The summary statistics are as follows: 
mean =  6.685714 
standard deviation =  1.959463 
with sample size =  35

Hypotheses#

The null hypothesis states that the overall mean for UNG students is 7 hours of sleep. The researchers believe the mean is lower than that. Thus, in mathematical symbols, we have the following:

\[\begin{split}\begin{align}H_0 &: \mu = 7 \\ H_a &: \mu < 7\end{align}\end{split}\]

Verification#

Recalling that the assumptions for a \(t\)-test are normality, independence, and homogeneity of the variances, we will check normality first using a density plot and a QQ plot.

Normality and the QQ Plot#

qqnorm(sleep, 
       xlab = 'Normal Distribution Quantiles' , 
       ylab = 'Sample Quantiles' ,
       main = 'Normal QQ Plot for Sleep')
qqline(sleep, col = 'red')

_images/78e37903d3aae494bdeeaca2b758258631757e34b79500c9abf21d46deed1770.png

Analysis. The discrete nature of the responses leaves a stair step pattern to the quantiles. However, despite this awkwared look, the red line is a very good fit for the data. Hence, we have solid evidence the data are normally distributed.

Normality and the Density Plot#

plot(density(sleep), main = 'Density Plot for Sleep', xlab = 'Sleep Hours')

_images/ead22839472ef2f8a6b490d0cc9f0629e03a8ae813dd3787de21e9c12faf24ef.png

Analysis. The density plot is not perfectly normal, but the bell-shape is easy enough to confirm that these data are quite likely to be drawn from a normal distribution.

Homogeneity of the Variances#

We’ve checked the normality assumption and cannot check statistically for independence. We must verify the homogeneity of the variances assumption is satisfied.

Warning

Be careful.

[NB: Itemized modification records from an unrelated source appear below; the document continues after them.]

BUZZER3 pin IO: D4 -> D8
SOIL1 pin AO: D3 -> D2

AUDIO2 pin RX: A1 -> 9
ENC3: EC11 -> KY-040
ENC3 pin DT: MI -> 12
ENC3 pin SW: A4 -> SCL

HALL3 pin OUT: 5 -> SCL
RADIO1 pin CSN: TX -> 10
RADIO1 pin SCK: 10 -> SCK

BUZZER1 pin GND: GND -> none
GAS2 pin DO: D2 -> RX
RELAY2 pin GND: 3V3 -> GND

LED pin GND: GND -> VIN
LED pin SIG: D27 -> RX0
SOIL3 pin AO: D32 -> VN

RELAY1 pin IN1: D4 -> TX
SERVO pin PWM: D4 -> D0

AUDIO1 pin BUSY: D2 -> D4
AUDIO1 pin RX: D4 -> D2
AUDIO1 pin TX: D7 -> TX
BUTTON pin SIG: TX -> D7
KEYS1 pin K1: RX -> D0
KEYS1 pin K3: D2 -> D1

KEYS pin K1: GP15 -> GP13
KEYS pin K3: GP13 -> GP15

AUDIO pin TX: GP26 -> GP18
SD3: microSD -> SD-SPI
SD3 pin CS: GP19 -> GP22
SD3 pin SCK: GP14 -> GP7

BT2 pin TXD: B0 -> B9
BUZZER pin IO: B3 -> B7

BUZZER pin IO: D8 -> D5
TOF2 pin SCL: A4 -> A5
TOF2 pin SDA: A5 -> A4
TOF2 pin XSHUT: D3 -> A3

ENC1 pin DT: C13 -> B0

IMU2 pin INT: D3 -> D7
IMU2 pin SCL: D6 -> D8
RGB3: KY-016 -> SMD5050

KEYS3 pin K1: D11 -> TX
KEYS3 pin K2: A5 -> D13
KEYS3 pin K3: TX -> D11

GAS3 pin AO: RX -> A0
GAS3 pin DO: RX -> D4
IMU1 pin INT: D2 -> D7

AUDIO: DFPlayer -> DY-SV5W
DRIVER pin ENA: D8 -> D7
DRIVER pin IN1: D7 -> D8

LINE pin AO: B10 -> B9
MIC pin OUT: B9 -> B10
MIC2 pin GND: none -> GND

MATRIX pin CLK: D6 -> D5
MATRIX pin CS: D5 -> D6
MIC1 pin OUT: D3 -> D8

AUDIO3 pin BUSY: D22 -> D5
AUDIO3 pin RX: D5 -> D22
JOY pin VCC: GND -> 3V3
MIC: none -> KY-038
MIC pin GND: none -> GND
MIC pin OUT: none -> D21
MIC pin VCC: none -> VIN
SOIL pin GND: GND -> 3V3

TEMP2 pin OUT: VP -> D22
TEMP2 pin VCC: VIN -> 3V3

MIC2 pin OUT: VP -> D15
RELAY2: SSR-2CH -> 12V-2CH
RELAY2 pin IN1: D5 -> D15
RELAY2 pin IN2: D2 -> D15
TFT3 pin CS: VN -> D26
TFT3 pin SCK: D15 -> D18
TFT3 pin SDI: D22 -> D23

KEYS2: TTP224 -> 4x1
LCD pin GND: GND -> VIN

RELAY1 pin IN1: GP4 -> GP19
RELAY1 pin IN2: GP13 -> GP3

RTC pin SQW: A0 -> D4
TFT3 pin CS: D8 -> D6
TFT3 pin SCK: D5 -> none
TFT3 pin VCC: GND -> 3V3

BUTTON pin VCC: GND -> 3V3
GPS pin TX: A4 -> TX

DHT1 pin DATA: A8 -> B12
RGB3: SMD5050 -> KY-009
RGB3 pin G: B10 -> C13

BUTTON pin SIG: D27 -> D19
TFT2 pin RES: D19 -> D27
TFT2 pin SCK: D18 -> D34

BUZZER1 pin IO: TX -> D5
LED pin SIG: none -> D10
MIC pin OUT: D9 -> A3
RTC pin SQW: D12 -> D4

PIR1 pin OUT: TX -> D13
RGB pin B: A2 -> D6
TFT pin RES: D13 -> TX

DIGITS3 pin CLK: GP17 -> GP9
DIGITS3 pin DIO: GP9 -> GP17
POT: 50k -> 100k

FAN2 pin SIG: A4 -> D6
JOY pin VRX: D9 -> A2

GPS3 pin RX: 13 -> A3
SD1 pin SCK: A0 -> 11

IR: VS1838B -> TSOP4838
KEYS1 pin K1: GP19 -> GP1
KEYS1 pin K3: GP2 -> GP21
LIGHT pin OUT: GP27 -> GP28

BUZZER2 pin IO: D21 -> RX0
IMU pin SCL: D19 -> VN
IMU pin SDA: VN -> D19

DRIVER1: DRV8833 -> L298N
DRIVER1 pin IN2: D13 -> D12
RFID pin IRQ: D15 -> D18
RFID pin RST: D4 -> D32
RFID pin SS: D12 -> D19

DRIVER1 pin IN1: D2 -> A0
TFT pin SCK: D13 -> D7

With small sample sizes of \(n\leq 40\), outliers can have a severe impact on accuracy.

The sample size is reasonable with \(n=35\), and no outliers exist in the sample data:

boxplot(sleep)

_images/67a9a335be59da33b44da614d83286bb85299cee0a0568ce3aece18a3e4ea92f.png

Thus, our verification is complete. These data are appropriate for \(t\) procedures.

Conducting the \(t\)-Test in R#

R needs to know how to determine the null and alternative hypotheses. Hence, we indicate that the null hypothesis includes the overal population mean of \(m_0 = 7\). We also indicate the alternative is \(\mu<7\) by specifying the ‘less than’ inequality.

t.test(sleep, alternative = 'less', mu = 7)

	One Sample t-test

data:  sleep
t = -0.9489, df = 34, p-value = 0.1747
alternative hypothesis: true mean is less than 7
95 percent confidence interval:
     -Inf 7.245765
sample estimates:
mean of x 
 6.685714 

Reporting Out#

Because \(p = 0.1747 < 0.05 = \alpha\), we fail to reject the null hypothesis. Thus, we find no evidence indicating that the average sleep for these students is less than 7 hours.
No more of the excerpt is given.